Green, who’s from Arkansas, said another difference in Texas barbecue is the sauce – or lack of it.
“They don’t do sauces, except maybe on the side,” he said. “The thought is that the meat is good enough to stand on its own.”
He and Sheffer know many Alabama folks are partial to sauce, so Icehouse serves theirs in separate containers. Green said there are three kinds of sauces.
“You have sweet, heat and tangy,” he said. Icehouse smokes its meat at the restaurant.
“In Texas, they use oak, not hickory,” Sheffer said. “The best is post oak – a type of native oak they use for fence posts on ranches. We ship it in from there. It’s great for pork. We use local pecan wood, too.”
Sheffer said one reason he chose Texas barbecue for his new restaurant is because he loved Texas growing up.
“And the fun part of the Texas thing is that you can play off Tex-Mex, too, so we can have tacos and chips and queso,” he said.
As a tribute to central Texas culture, side dishes include German potato salad and Czech-inspired kohlrabi slaw.
“Our turkey has been a surprise hit, and so has our sausage,” Sheffer said. “Brisket has been even more popular than we thought.
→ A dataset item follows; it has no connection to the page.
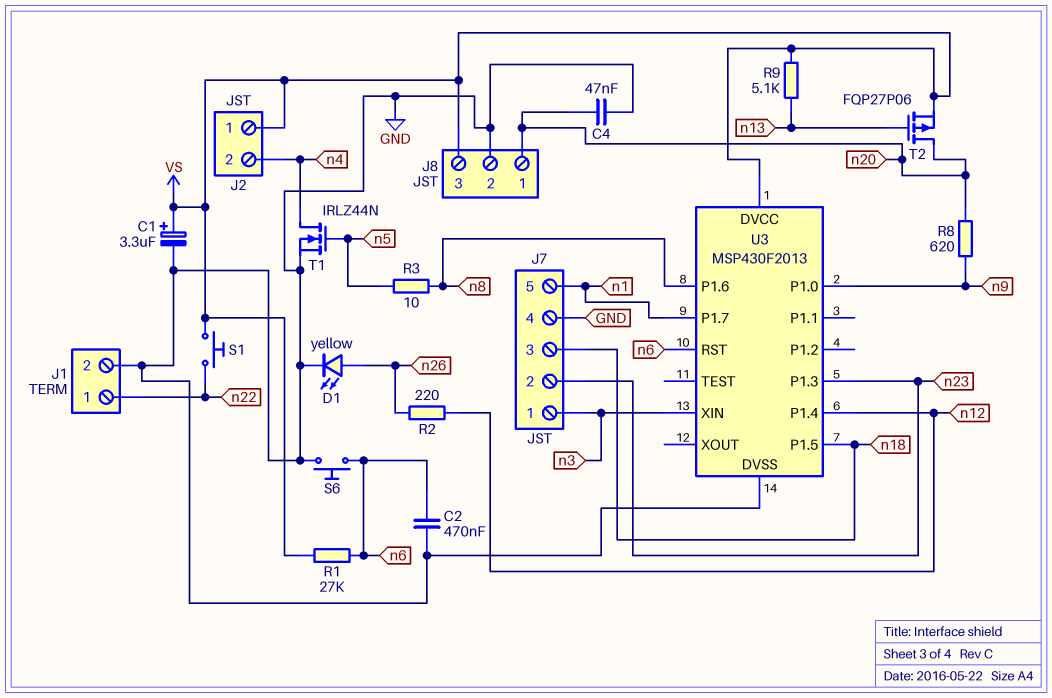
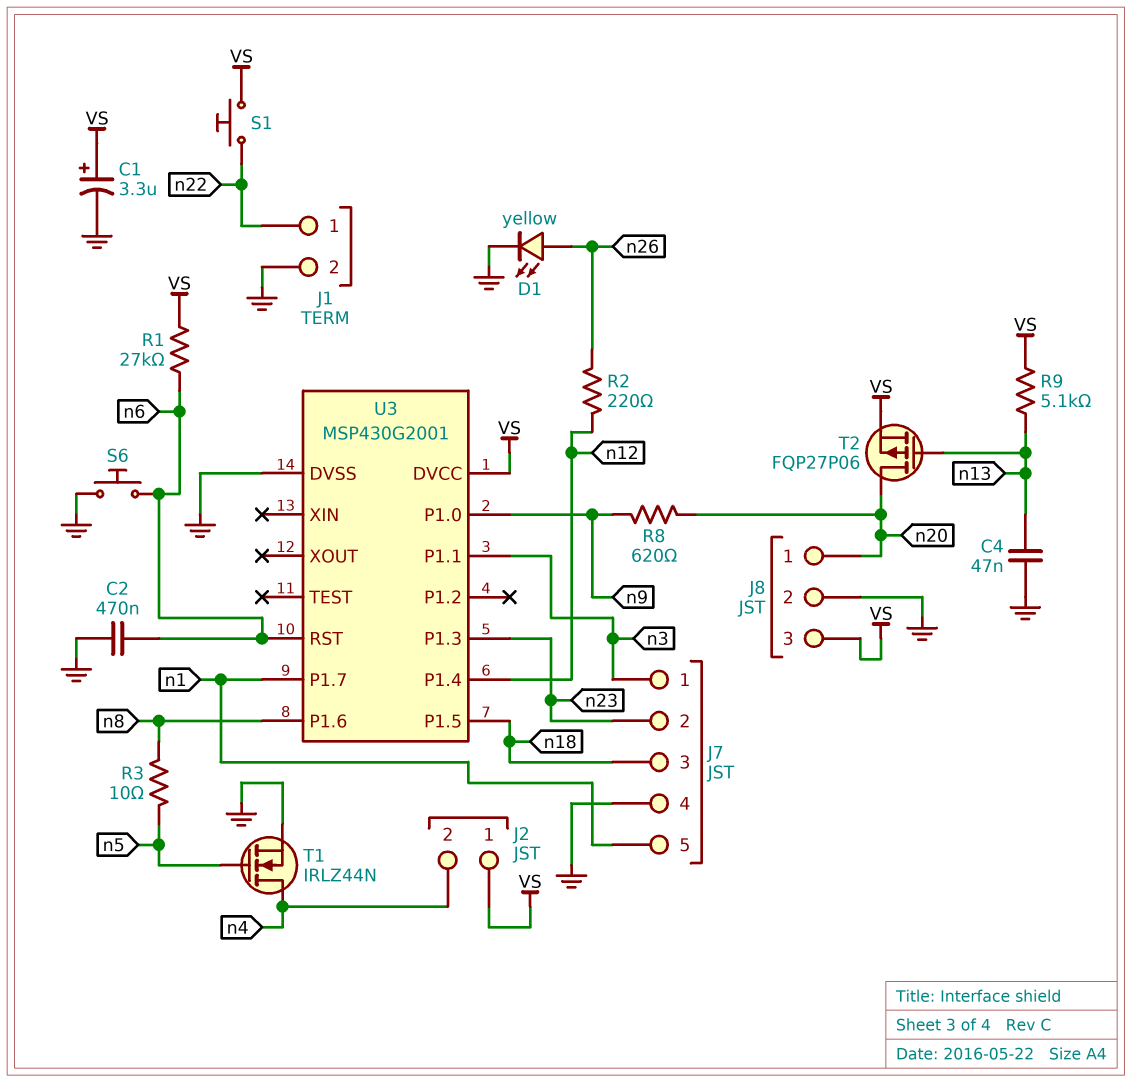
C4: 47nF (GND, n20) -> 47nF (GND, n13)
U3: MSP430F2013 -> MSP430G2001
U3 pin P1.1: none -> n3
U3 pin XIN: n3 -> none

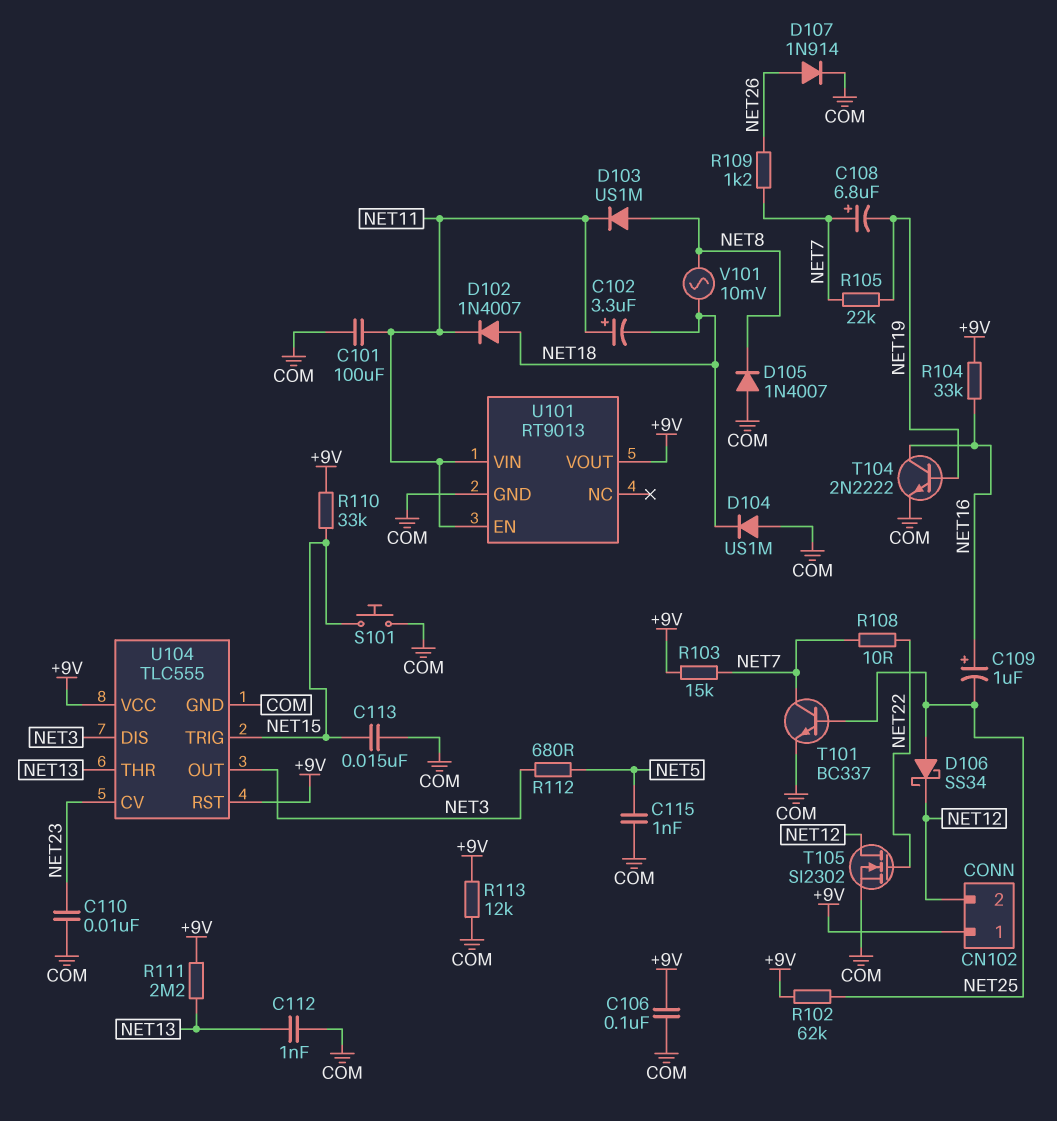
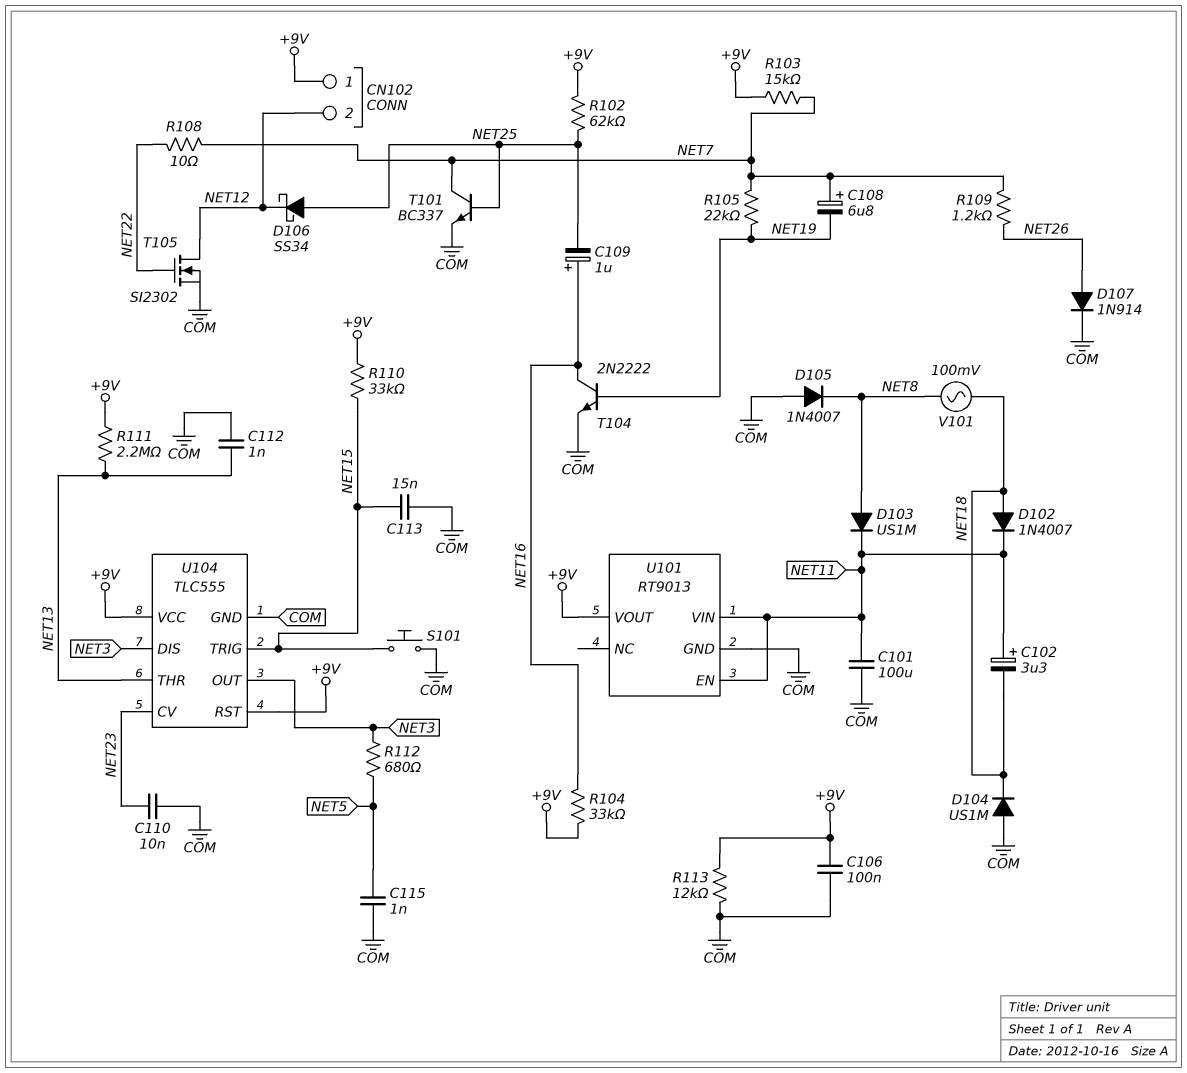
V101: AC 10mV (NET8, NET18) -> AC 100mV (NET8, NET18)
We also have barbecued bologna.”
Dessert offerings are Texas-themed, too.
“Pecan pie is a Texas and Southern favorite,” Sheffer said. “We also have Texas sheet cake, which is heavy on the chocolate.”
Each Icehouse cocktail is named after an old Texas country song. “Red-headed Stranger” is a ruby red grapefruit margarita. “Make the World Go Away” is a Manhattan with Old Forester, sweet vermouth and orange bitters. “Wasted Days and Wasted Nights” combines Tito’s vodka and sweet tea.
Also on the drinks menu are beer and wine.
Brunch, served only on Saturdays, has Austin, Texas-style breakfast tacos, eggs and brisket, mimosas and bloody Marys.
Carry-out and catering are available.
Sheffer said the restaurant’s name comes from, as one might guess, Texas.
“In the 1800s, icehouses in Texas were places where you bought cut ice,” he said. “Later, they sold butter and eggs. Now, they’re usually places to get good food.”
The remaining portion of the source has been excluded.